Basel, Kunstmuseum. Image Source]
Jean, duke of Berry, count of Poitou, Auvergne and Estampes, was son, brother, and uncle, to three successive kings of France. Born in 1340 in the royal chateau of Vincennes, situated in the dense hunting forests outlying Paris to the east, he lived a long life, dying at the age of 76 in his Parisian residence, the Hôtel Saint Pol. He became regent of France on two occasions, alongside his younger brother Philip the Bold; firstly when his nephew king Charles VI was too young to govern the country, and latterly when the same monarch fell into successive bouts of insanity at the end of the century. These snatched moments of power were largely diplomatic, and he failed to make much of an effect on the fiscal and political direction of the state. Instead, it is the legacy of Berry’s collecting habits that has been passed down through history. His was a singularly obsessive program of acquisition of some of the most richly made and decorated objects that survive from the late medieval period. Many of these objects are well known to us today, not least through the fortunate survival of two inventories taken of his possessions in 1401 and 1415 respectively, and recompiled by the French historian Jules Guiffrey in the nineteenth century.They list a vast number of precious objects of all types and sizes, from single gemstones to richly bound books, lavish reliquaries, paintings, ivories, metalwork and tapestries. Alongside such informative records a selection of these exquisite works of art remain, now housed in museums around the globe and well known to academics and the public alike.

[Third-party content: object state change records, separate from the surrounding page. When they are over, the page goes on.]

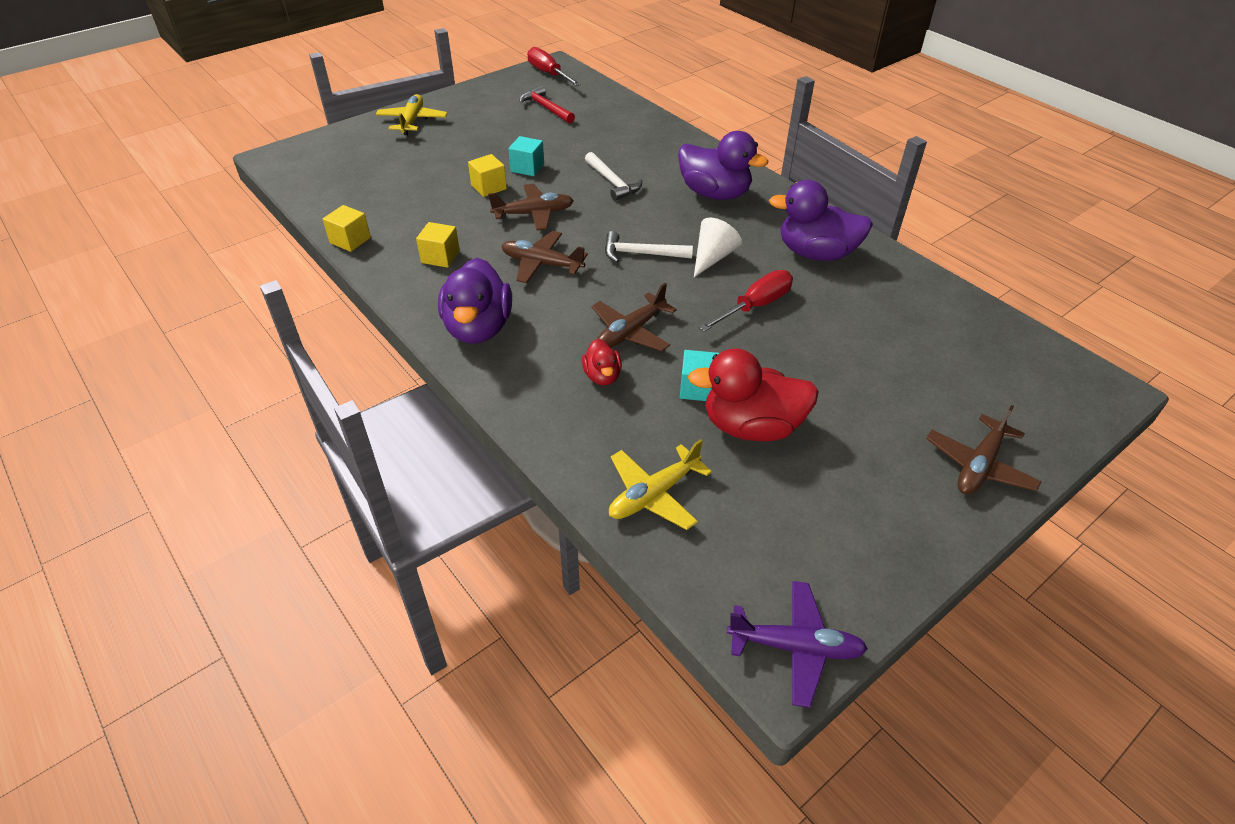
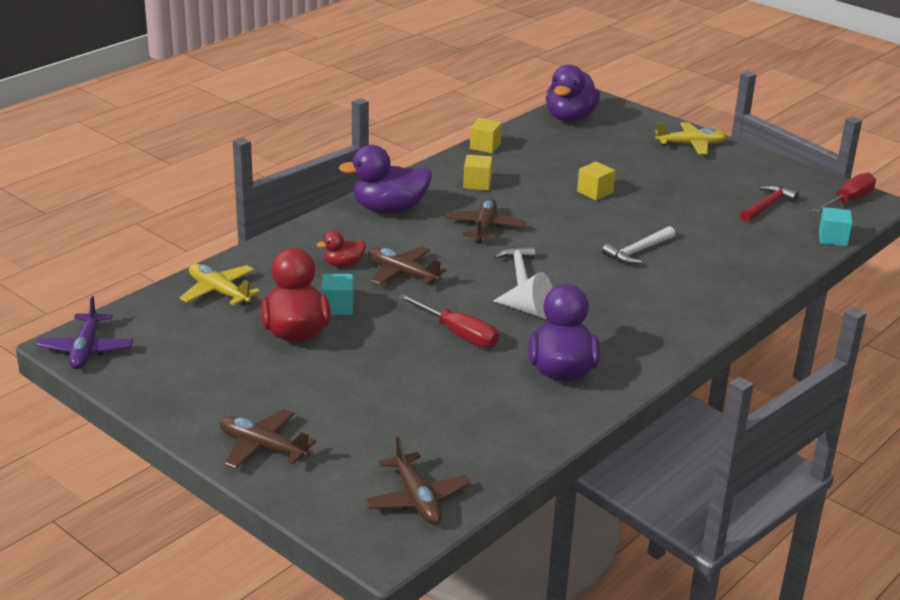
camera: 80 degrees right, 15 degrees down
(527, 168) = (639, 207): turquoise cube -> turquoise cube (832, 238)
(534, 214) = (561, 217): brown plane -> brown plane (416, 499)
(714, 194) = (648, 309): purple duck -> purple duck (570, 118)

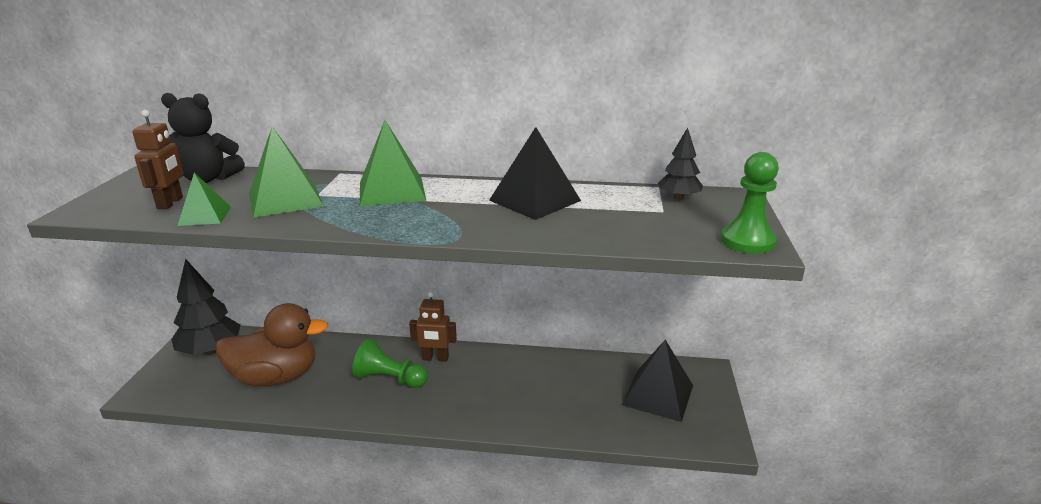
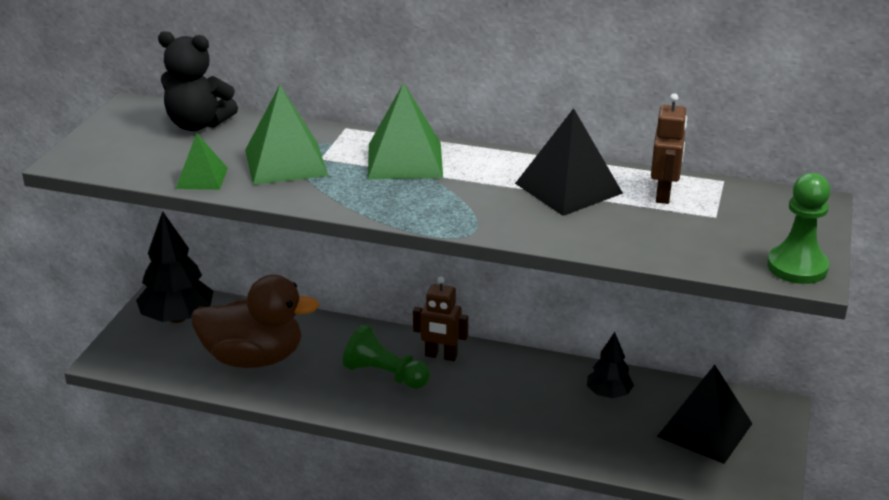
camera: 10 degrees right, 5 degrees up
(170, 203) = (162, 157): brown robot -> brown robot (664, 194)
(678, 198) = (742, 199): black tree -> black tree (608, 394)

[Figure 1: Limbourg Brothers, January Miniature from the Très Riches Heures folio 1,
Painting on vellum, France, 1412-1416
Musée Conde, Chantilly, Image Source ]
The most famous object to have originated in Berry’s collection must surely be theTrès Riches Heures, a magnificent liturgical Book of Hours illuminated by the de Limbourg brothers between 1411 and 1416. Of the large number of illuminated manuscripts made during the fifteenth century, the Très Riches Heures stands unparalleled for its intricacy and delicacy of production, the quality of its materials, and the excellence of its illusionism. In the same way that many art historians view the panel paintings of Hubert and Jan van Eyck as a locus of transition from an old, medieval style to a new, modern way of representing life, the manuscript miniatures of the de Limbourg brothers are something of a watershed in French illumination. The Très Riches Heures in particular is commonly cited as the first western manuscript to depict shadows. The de Limbourgs’ conception of both religious and profane scenes on a grand scale, with their remarkable attention to light, texture, and spatial realism, distinguish them both from previous generations of manuscript painters and from their contemporaries. Their output numbers only a few fabulous books, but this alone is remarkable for the fact that all three brothers died in 1416 before the age of thirty, presumed to be victims of the plague. The January miniature, one of twelve calendar pages included in the Très Riches Heures, depicts Jean de Berry himself, accompanied by an intimate courtly retinue. The scene shows the duke at table on New Year’s Day, during the feast and festival of Étrennes, a gift-giving ceremony not unlike Christmas day in its modern application. Throughout the day, presents would be exchanged between the nobility and all the members of their circle. Embedded behavioural codes regulated what was a fairly choreographed occasion, specifically in relation to the value of the gifts, such that it is now thought of as a primarily diplomatic and secular procedure, with the idea of ‘giving to receive’ commonly associated with its interpretation. In this respect, and behind the creation and consolidation of royal and noble friendships, Étrennes was a festival based around the collecting and exchange of objects. It was also a way for patrons and their courts to engage in material conversation, and delight in the highest levels of artistic workmanship.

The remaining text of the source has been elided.